In [106]:
# Created classes to help keep code readable and minimal

import random

class Sentiment:
    NEGAVTIVE ='NEGATIVE'
    NEUTRAL = 'NEUTRAL'
    POSITIVE = 'POSITIVE'
    
class Review:
    def __init__(self, text, score):
        self.text = text
        self.score = score
        self.sentiment = self.get_sentiment()
        
    def get_sentiment(self):
        if self.score <= 2:
            return Sentiment.NEGAVTIVE
        elif self.score == 3:
            return Sentiment.NEUTRAL
        else:
            return Sentiment.POSITIVE
        
class ReviewContainer:
    def __init__(self, reviews):
        self.reviews = reviews
        
    def get_text(self):
        return [x.text for x in self.reviews]
    
    def get_sentiment(self):
        return [x.sentiment for x in self.reviews]          
     
    def evenly_distribute(self):
        negative = list(filter(lambda x: x.sentiment == Sentiment.NEGAVTIVE, self.reviews))
        positive = list(filter(lambda x: x.sentiment == Sentiment.POSITIVE, self.reviews))
        
        positive_shrunk = positive[:len(negative)]
        self.reviews = negative + positive_shrunk
        random.shuffle(self.reviews)
        

In [107]:
import pandas as pd
import json
import sklearn

file_name = 'Books_small_10000.json'

reviews = []
with open(file_name) as f:
    for line in f:
        review = json.loads(line)
        reviews.append(Review(review['reviewText'], review['overall']))

reviews[45].sentiment

'POSITIVE'

Preparing Training/Test Data

In [108]:
from sklearn.model_selection import train_test_split

train, test = train_test_split(reviews, test_size=0.33, random_state=42)

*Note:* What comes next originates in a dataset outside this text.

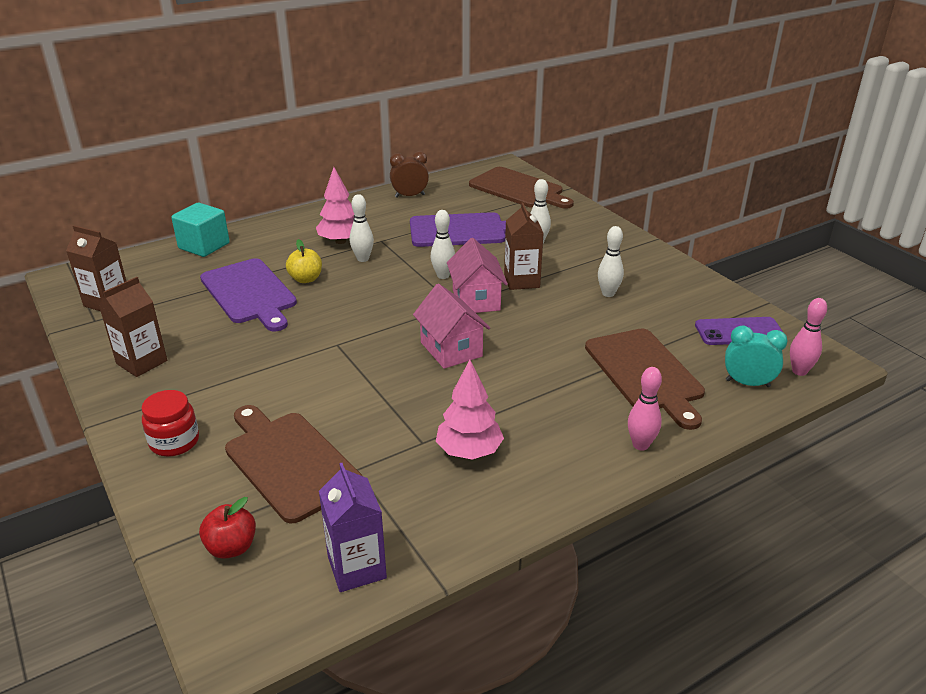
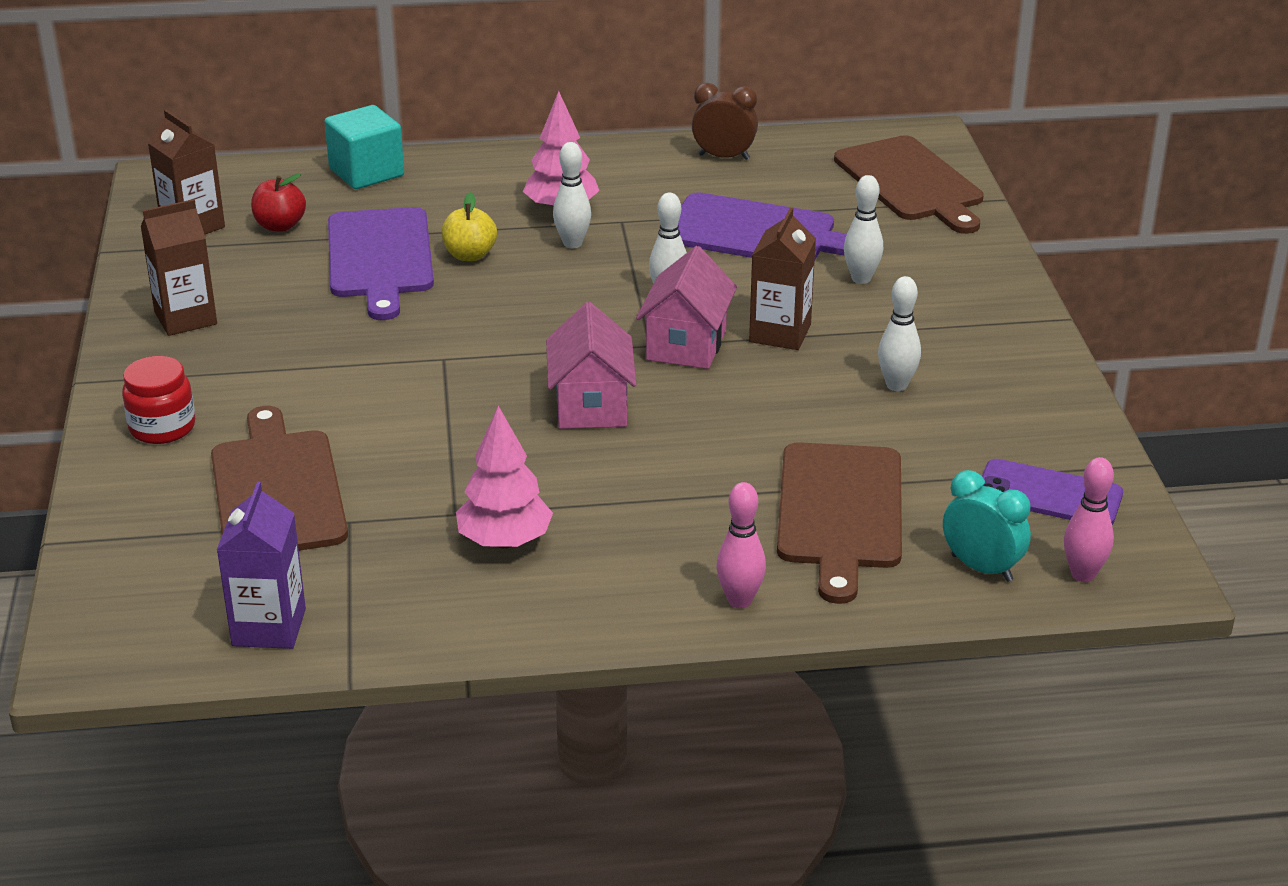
camera: 25 degrees right, 0 degrees up
(231, 547) = (149, 563): red apple -> red apple (280, 226)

train_container = ReviewContainer(train)

test_container = ReviewContainer(test)


In [109]:
train_container.evenly_distribute()
training_x = train_container.get_text()
training_y = train_container.get_sentiment()

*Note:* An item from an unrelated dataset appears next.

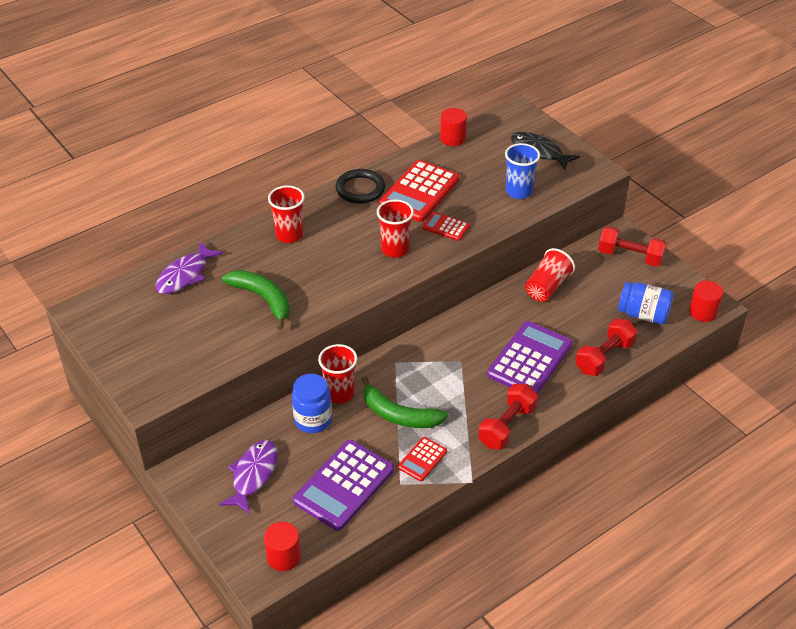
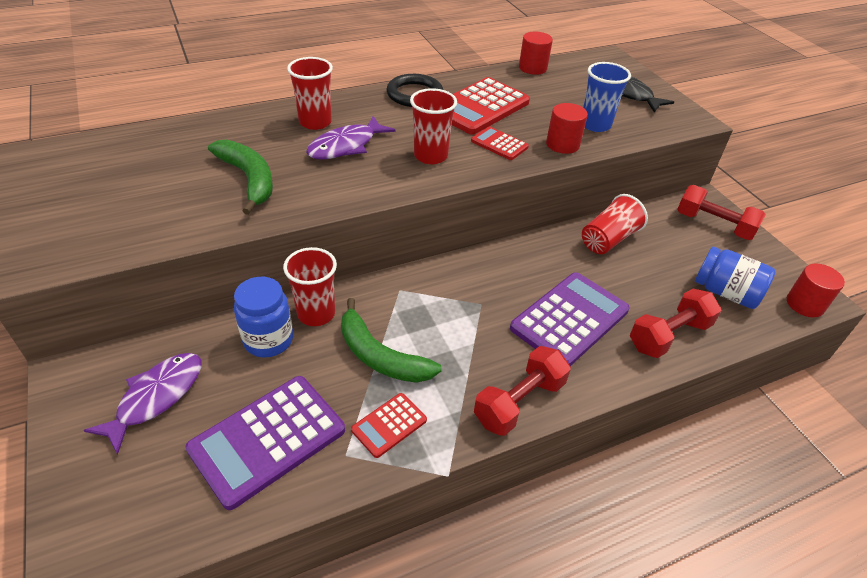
camera: 10 degrees right, 0 degrees up
(185, 275) = (176, 140): purple fish -> purple fish (346, 146)
(283, 556) = (130, 535): red cylinder -> red cylinder (562, 144)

test_container.evenly_distribute()
test_x = test_container.get_text()
test_y = test_container.get_sentiment()

print(training_y.count(Sentiment.POSITIVE))
print(training_y.count(Sentiment.NEGAVTIVE))

436
436


In [122]:
from sklearn.feature_extraction.text import CountVectorizer, TfidfVectorizer





vectorizer = TfidfVectorizer()

train_x_vectors = vectorizer.fit_transform(training_x)

test_x_vectors = vectorizer.transform(test_x)


print(training_x[0])
print(train_x_vectors[0].toarray())



haven't had the opportunity to open this book.  As it turns out, I have no use for this particular book. can I get a refund.
[[0. 0. 0. ... 0. 0. 0.]]


Classification

In [124]:
#SVM Classifier
from sklearn import svm

clf_svm = svm.SVC(kernel='linear')

clf_svm.fit(train_x_vectors, training_y)

print(test_x[6])

clf_svm.predict(test_x_vectors[6])





I am part way through and loving it.  I love his prospective on the south, the legal system - both local and federal, and, in this book, the federal prison system.  I am part way through and can't stop picking it up to read more.  As always, I will probably feel sad when it's over.


array(['POSITIVE'], dtype='<U8')

In [125]:
#Decision Tree
from sklearn.tree import DecisionTreeClassifier


clf_dec = DecisionTreeClassifier()
clf_dec.fit(train_x_vectors, training_y)

print(test_x[6])
clf_dec.predict(test_x_vectors[6])

I am part way through and loving it.  I love his prospective on the south, the legal system - both local and federal, and, in this book, the federal prison system.  I am part way through and can't stop picking it up to read more.  As always, I will probably feel sad when it's over.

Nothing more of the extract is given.